En 1941, il n'y avait qu'un film à faire, et c'était celui-là. Fritz Lang a parfaitement senti les valeurs dont le monde avait besoin : le courage et la résistance à l'oppression.
L'oppression, le cinéaste sait la mettre en scène. A ses trouvailles visuelles, à son sens si particulier du détail, à son expressionnisme spatial, il ajoute le son. Un son très pur, sans réalisme : un grand silence que quelques bruits bien distincts viennent percer. Le son n'est pas décoratif, ni même illustratif, il est une dimension supplémentaire de l'attention que les personnages doivent porter à leurs propres actes pour ne pas être pris. S'ils parviennent à se fondre dans l'ombre d'un escalier, ils doivent aussi faire taire la jeune fille qui passe et se met à crier.

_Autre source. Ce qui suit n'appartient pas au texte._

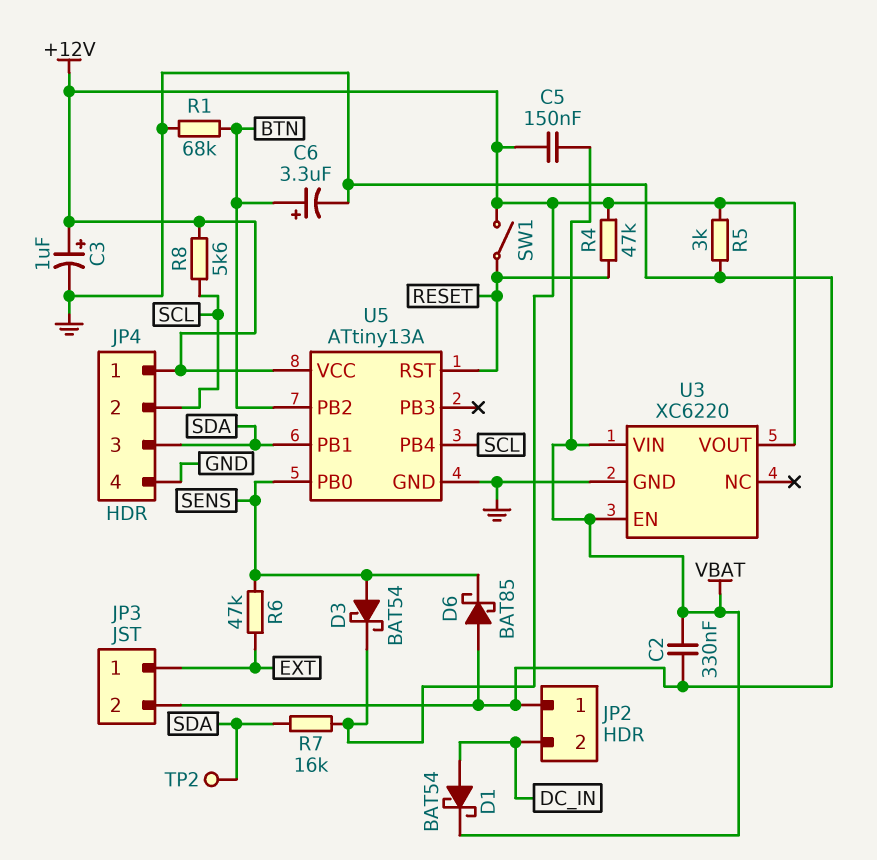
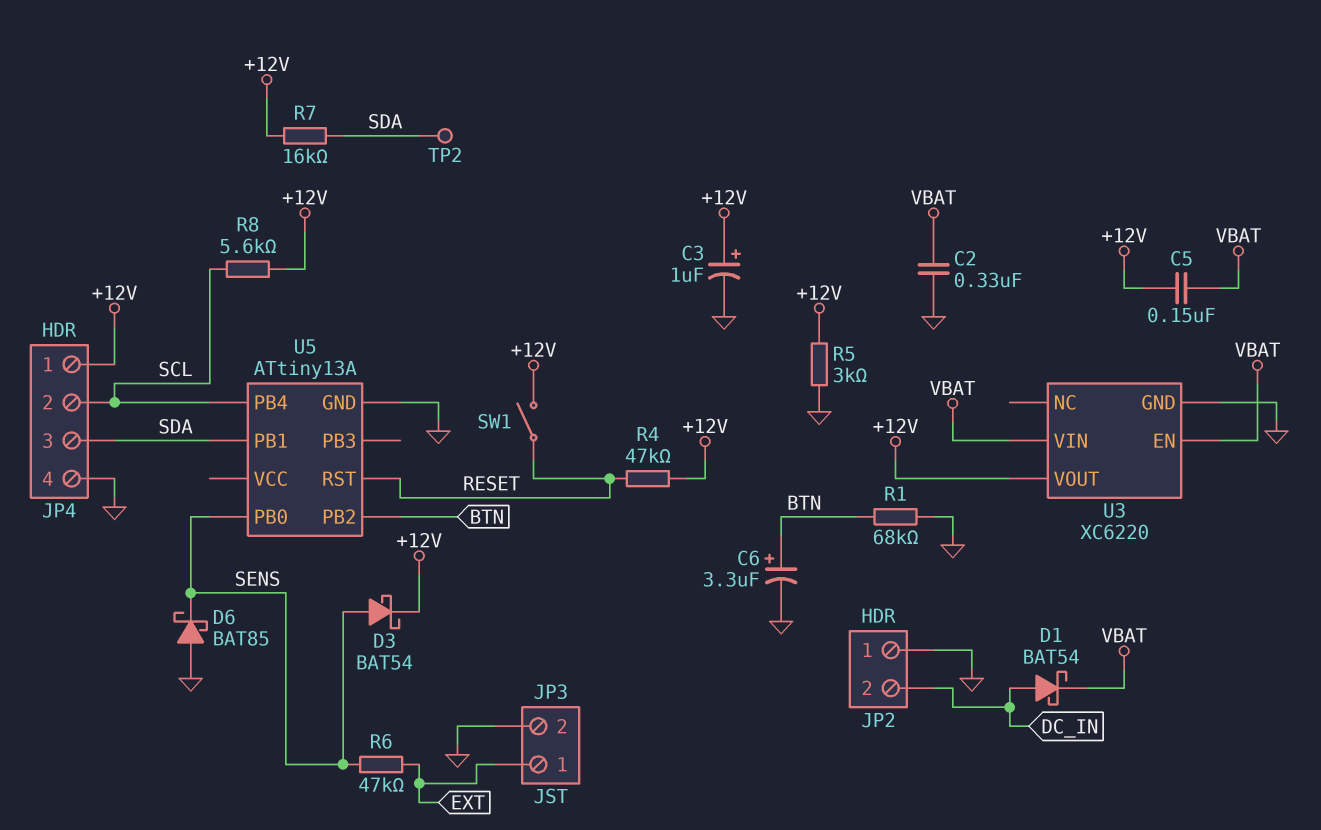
U5 pin VCC: +12V -> none

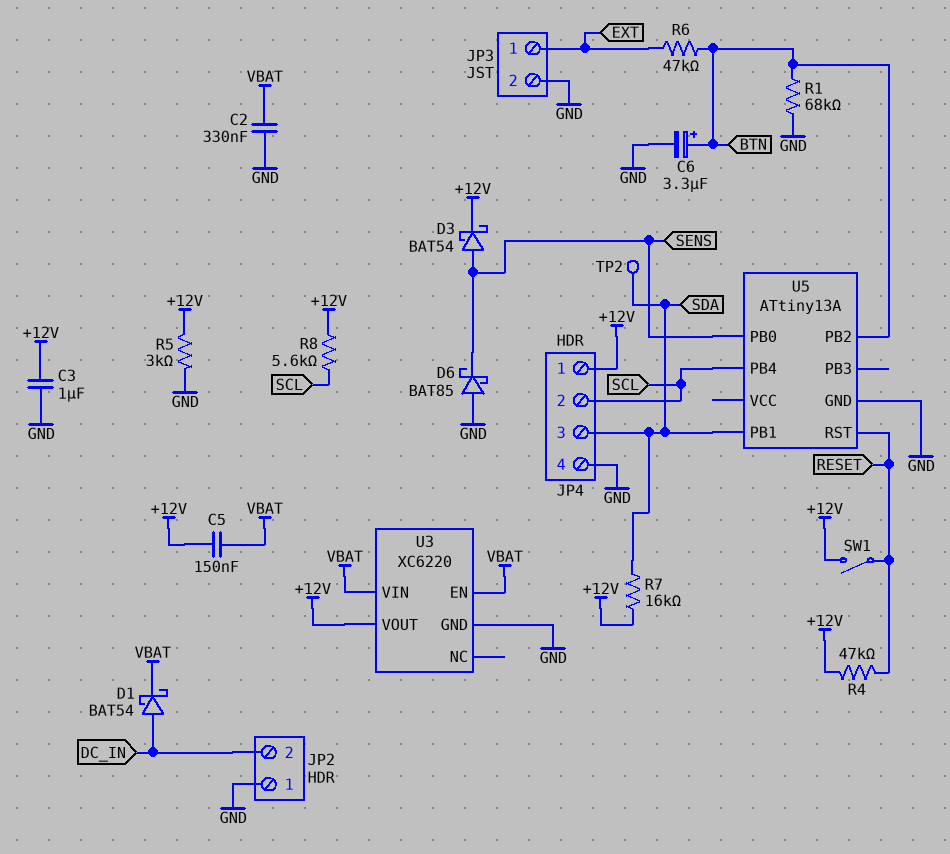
C3: 1uF (plus +12V, minus GND) -> 1uF (+12V, GND)
R6: 47k (EXT, SENS) -> 47k (BTN, EXT)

Une mécanique paranoïaque se met en place de façon très habile, et (c'est là que Lang me semble bien supérieur à Polanski par exemple) les personnages font tout pour l'enrayer (le personnage polanskien, plus dépressif, se laisse plus facilement broyer par la mécanique).

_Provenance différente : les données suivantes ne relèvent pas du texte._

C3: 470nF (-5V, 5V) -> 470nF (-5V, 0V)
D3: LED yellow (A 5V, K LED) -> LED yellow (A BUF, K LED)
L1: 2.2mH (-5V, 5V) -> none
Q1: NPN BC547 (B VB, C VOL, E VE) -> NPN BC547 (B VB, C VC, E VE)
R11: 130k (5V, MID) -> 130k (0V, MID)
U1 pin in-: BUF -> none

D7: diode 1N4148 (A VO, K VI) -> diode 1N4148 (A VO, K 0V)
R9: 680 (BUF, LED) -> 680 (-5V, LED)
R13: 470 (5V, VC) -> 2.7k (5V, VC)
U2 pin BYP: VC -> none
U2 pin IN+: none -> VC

Le héros de Man Hunt n'est pas vraiment un héros. Il le devient. Il le devient après deux rencontres fondamentales qui vont changer sa vie, et rendre sa bravoure un peu fanfaronne d'aristocrate anglais plus utile. On le voit d'abord tirer à blanc sur Hitler. S'il avait mis une balle, il l'aurait tué. Grisé, il met une balle, mais alors il se fait prendre. Après avoir été torturé pour signer un papier qu'il refusera de signer (où il était mentionné que le gouvernement anglais l'avait commandité pour tuer Hitler), il parvient à s'échapper. Il embarque à bord d'un navire. Un jeune mousse de dix ans l'aide à se planquer. Première rencontre importante.
La deuxième est une femme. De retour à Londres, l'homme s'aperçoit qu'on le poursuit encore. Il se cache chez cette femme, qui usera de tout son courage et de tout son amour, sans même savoir ce qu'il a fait ni pourquoi on le poursuit, pour qu'il ait la vie sauve. Cette femme est d'une classe bien inférieure à la sienne. Elle pourrait profiter de lui et elle ne le fait pas. Sa modestie est d'ailleurs la raison de la survie de l'homme : parce qu'elle choisit, pour cadeau, une broche chromée en forme de flèche, et non un coeur serti de diamants, l'homme aura la vie sauve. Et, d’homme traqué, il devient homme révolté. Grand film.